遺言のないときは、民法が相続人の相続分を定めていますので、これに従って遺産を分けることになります(これを「法定相続」といいます。)。

ところで、民法は、例えば、「子及び配偶者が相続人であるときは、子の相続分及び配偶者の相続分は、各2分の1とする。」というように、「抽象的に相続分の割合を定めているだけ」なので(民法900条参照)、遺産の帰属を具体的に決めるためには、相続人全員で遺産分割の協議をして決める必要があります。しかし、誰でも、少しでも多く、少しでもよいものを取りたいのが人情なので、自主的に協議をまとめるのは、必ずしも容易なことではありません。協議がまとまらない場合には、家庭裁判所で、調停又は審判で解決してもらうことになりますが、これも、争いが深刻化して、解決が困難になる事例が後を絶ちません。遺言で、例えば、妻には自宅と○万円、長男にはマンションと□万円、二男には別の土地と◇万円、長女には貴金属類と△万円といったように具体的に決めておけば、争いを未然に防ぐことができるわけです。

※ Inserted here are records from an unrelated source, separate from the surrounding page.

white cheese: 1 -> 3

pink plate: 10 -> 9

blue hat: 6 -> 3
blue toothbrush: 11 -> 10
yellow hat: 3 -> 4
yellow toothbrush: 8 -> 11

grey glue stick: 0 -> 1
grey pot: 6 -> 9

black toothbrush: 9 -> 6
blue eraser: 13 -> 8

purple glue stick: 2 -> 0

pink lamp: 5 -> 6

また、法定相続に関する規定は、比較的一般的な家族関係を想定して設けられていますから、これを、それぞれの具体的な家族関係に当てはめると、相続人間の実質的な公平が図られないという場合も少なくありません。例えば、法定相続では、子は皆等しく平等の相続分を有していますが、子供の頃から遺言者と一緒になって家業を助け、苦労や困難を共にして頑張ってきた子と、そうではなくあまり家に寄りつきもしない子とでは、それなりの差を設けてあげないと、かえって不公平ということもできます。すなわち、遺言者が、自分のおかれた家族関係をよく頭に入れて、その家族関係に最もぴったりするような相続の仕方を遺言できちんと決めておくことは、後に残された者にとって、とても有り難いことであり、必要なことなのです。

 

 

2. 生前贈与の実行

 暦年贈与は、1回あたりの相続税の軽減効果は大きくないものの、長い時間をかけて継続して実行すればその累積効果は相当大きなものになります。

 また、贈与税の基礎控除110万円以下の贈与でなく、贈与税の負担割合10%以下の範囲(一般贈与の場合は470万円、特例贈与の場合には520万円)で贈与すれば、相続税の最低税率以下の負担で次の世代などへ財産の生前移転を効率良く図ることができます。

 相続時精算課税を活用した贈与では、贈与する財産の相続税評価額を引き下げ、多額の財産を一括して贈与すれば、相続開始までに値上りすることを防止することに役立ち、かつ、その資産から生じる果実を受贈者に移転させる効果も期待できます。 

このように、生前贈与は、多くの人が実行し、かつ、効果的な対策といえます。

 

 

3. 生命保険の活用

 相続税の納税資金確保と相続税の軽減に役立つ生命保険の活用も重要です。

 預貯金を生命保険金に組み替えて、500万円×法定相続人の数に相当する生命保険金を確保すれば非課税財産として相続することができます。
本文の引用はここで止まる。